Insurance, according to the authors, lies at the intersection of governments’ efforts to promote financial inclusion and social protection; as such, well-developed insurance markets can contribute to a number of health and farm policy objectives, including promoting economic development, access to health care, food security and the development of agricultural systems adapted to the challenges of climate change. The authors argue that health insurance schemes are essential in promoting equitable access to basic health care coverage and promoting the general well-being and productivity of a society. Agricultural insurance schemes can smooth the effects on income of variations in supply and demand, volatile input prices and climate-related externalities that are inherent in the sector. Increased stability in the agro-food industry can boost not only food security, but also improve the livelihoods of rural farmers, who often make up a considerable portion of the labor force in developing countries.
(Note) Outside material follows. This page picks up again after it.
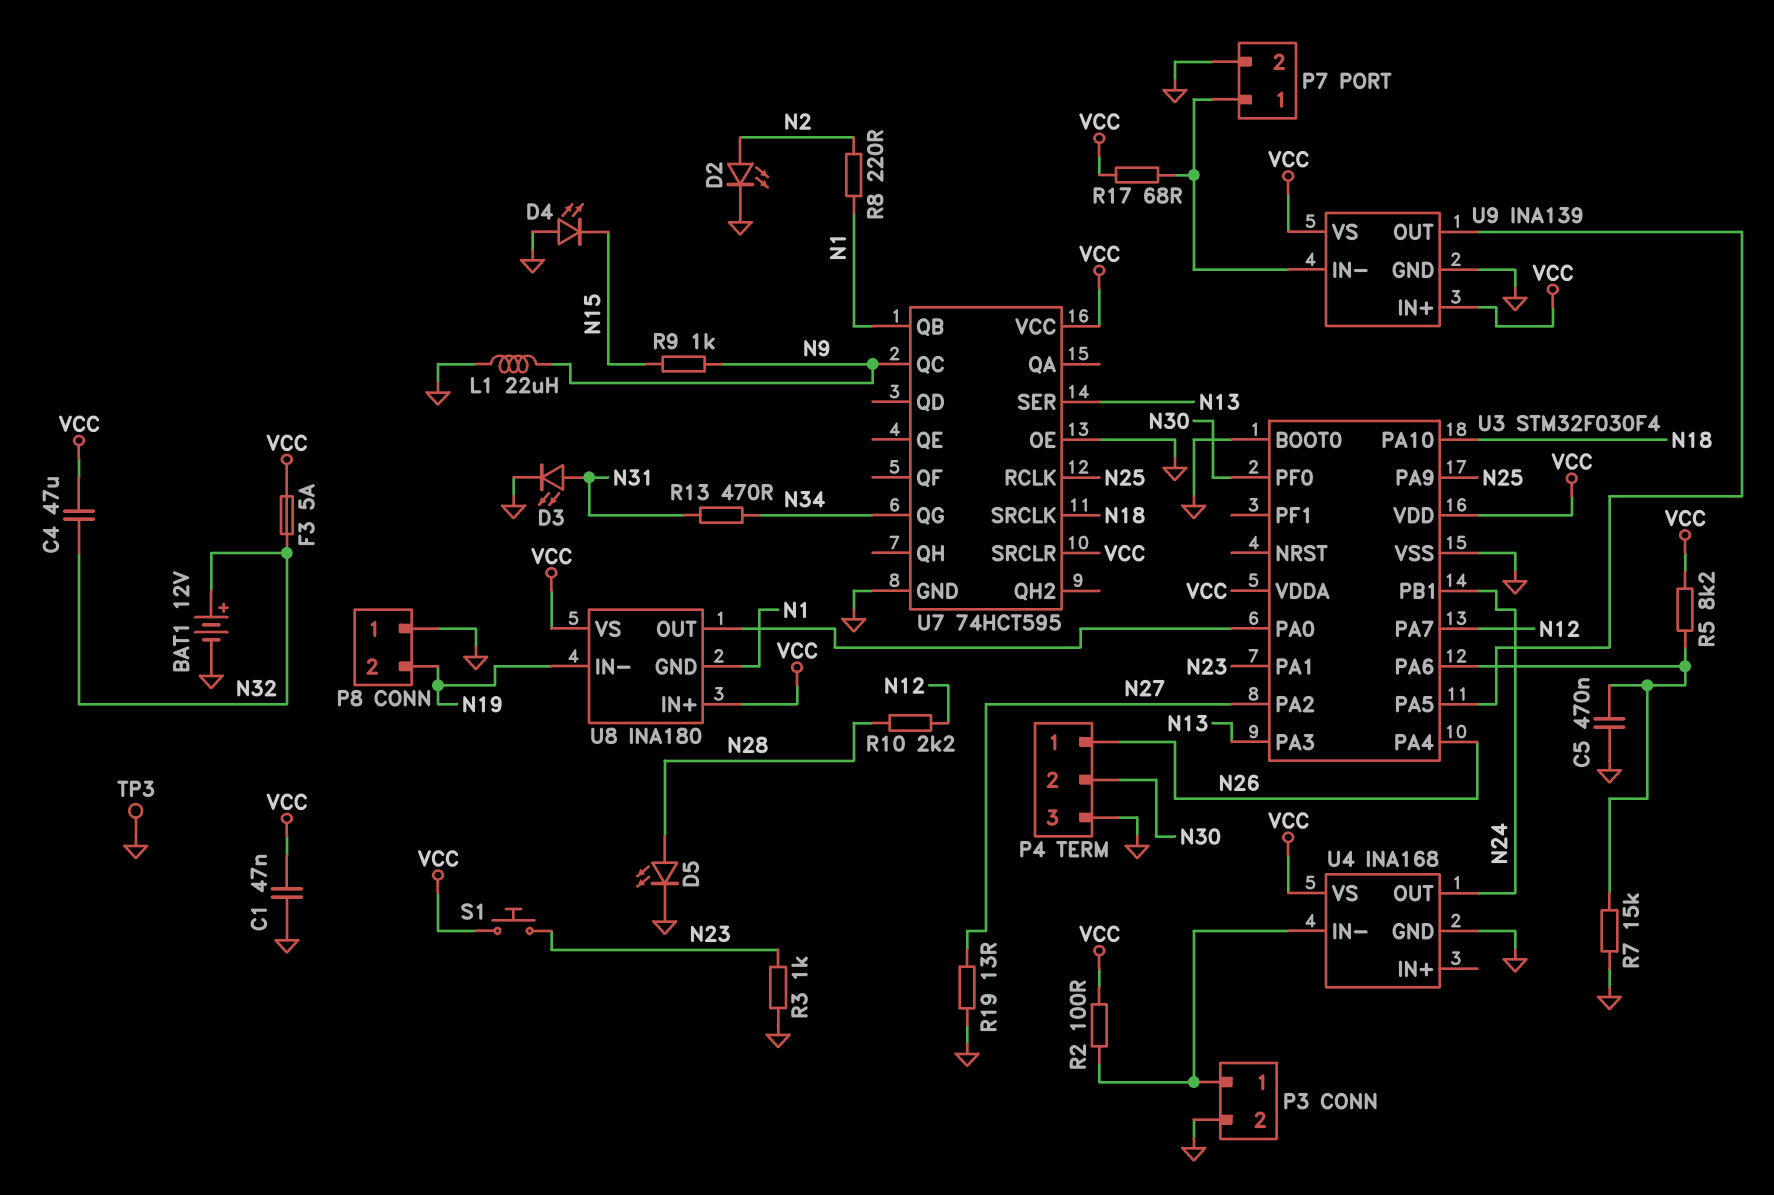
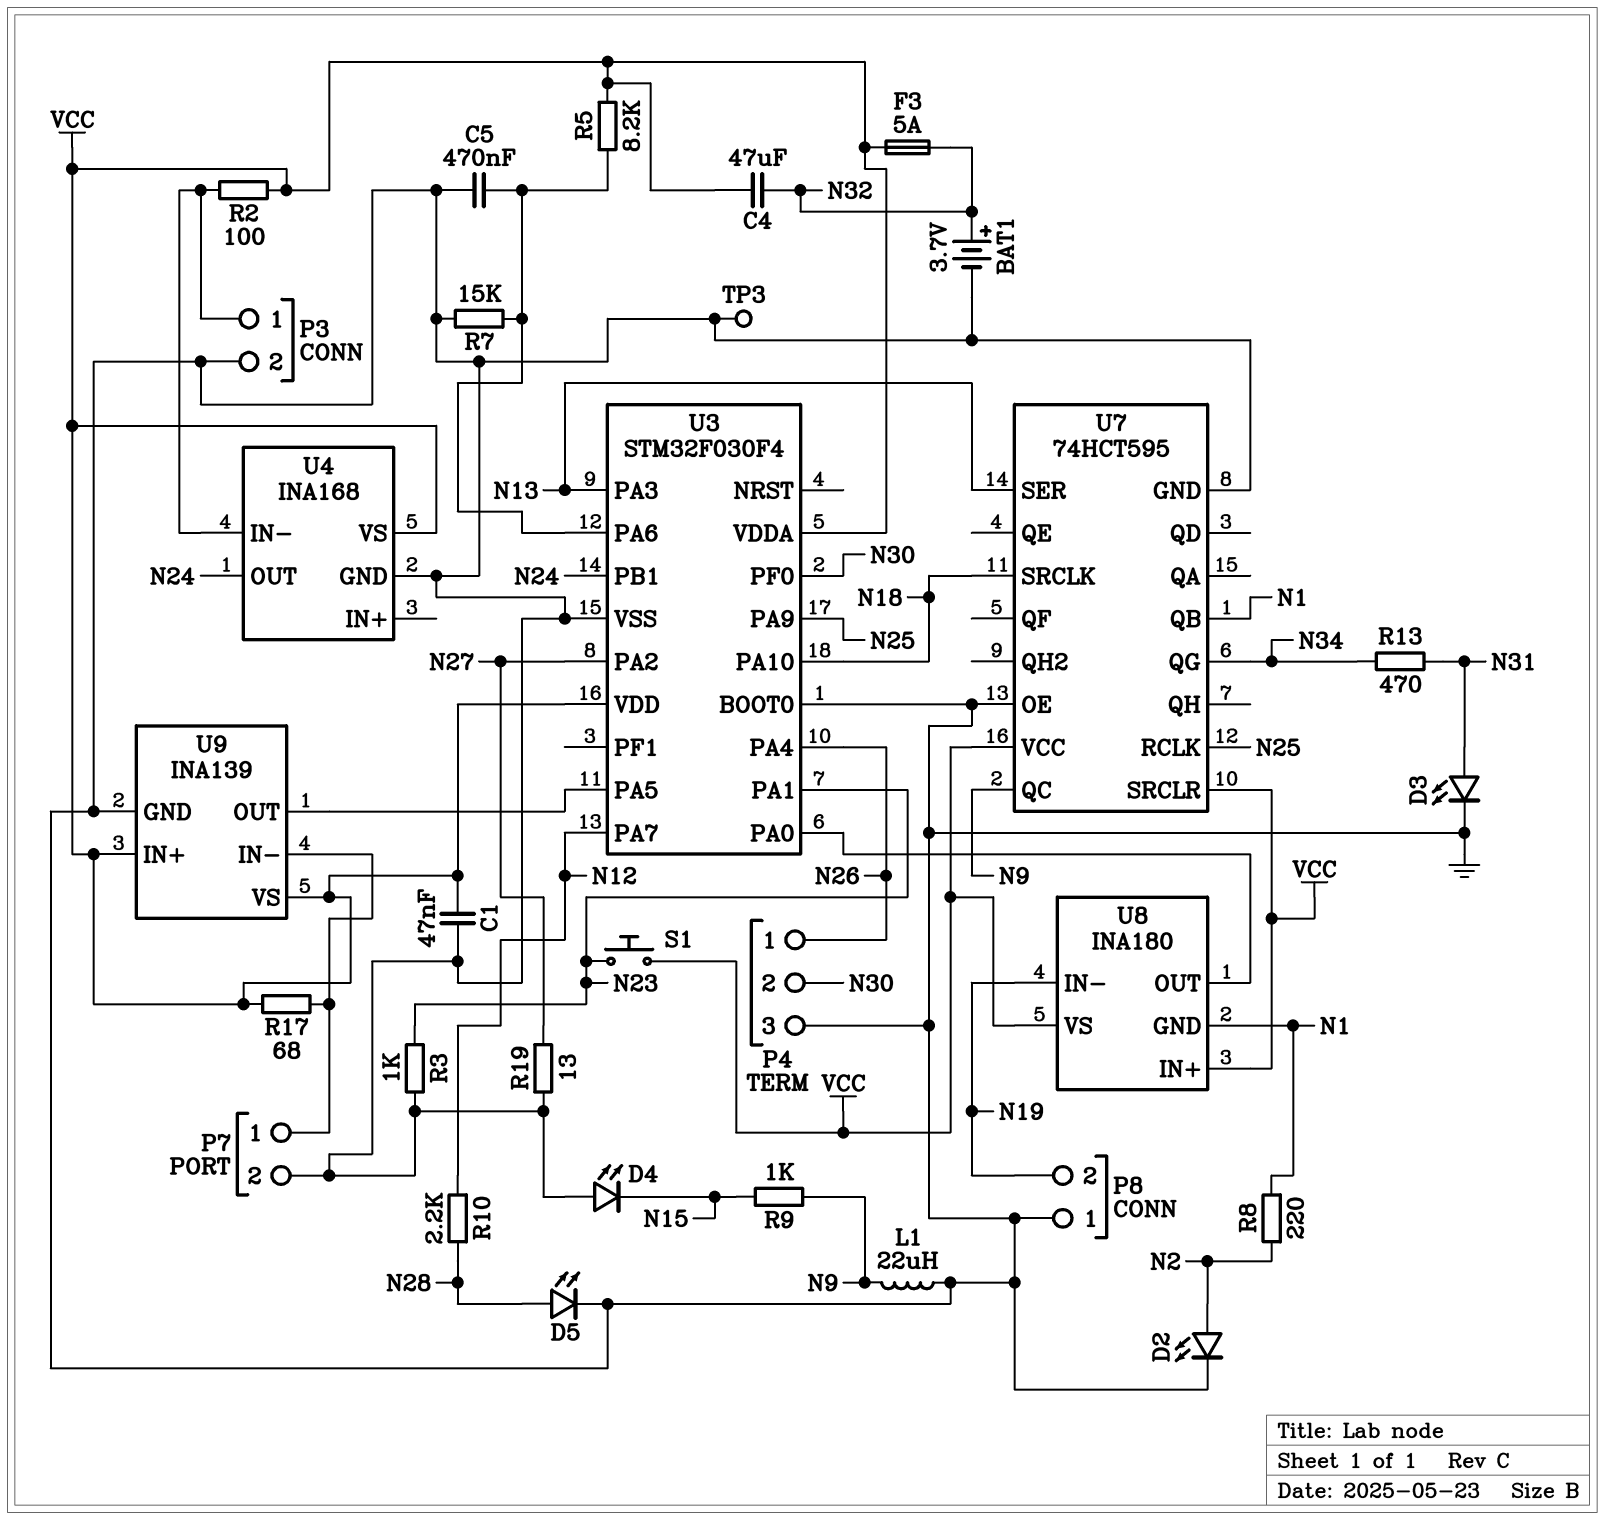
BAT1: 12V (plus N32, minus GND) -> 3.7V (plus N32, minus GND)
Having offered a public policy-based rationale for the use of subsidies, the authors provide guidance for the development of “smart” subsidies to maximize social benefits while minimizing market distortions. These subsidies should be tailored to a specific social concern or a market failure; account for negative impacts on market efficiencies and incentive structures; include a long-term financing plan; and delineate a clear exit strategy. Furthermore, a system of monitoring and evaluation should be in place to track performance and offer timely and insightful feedback.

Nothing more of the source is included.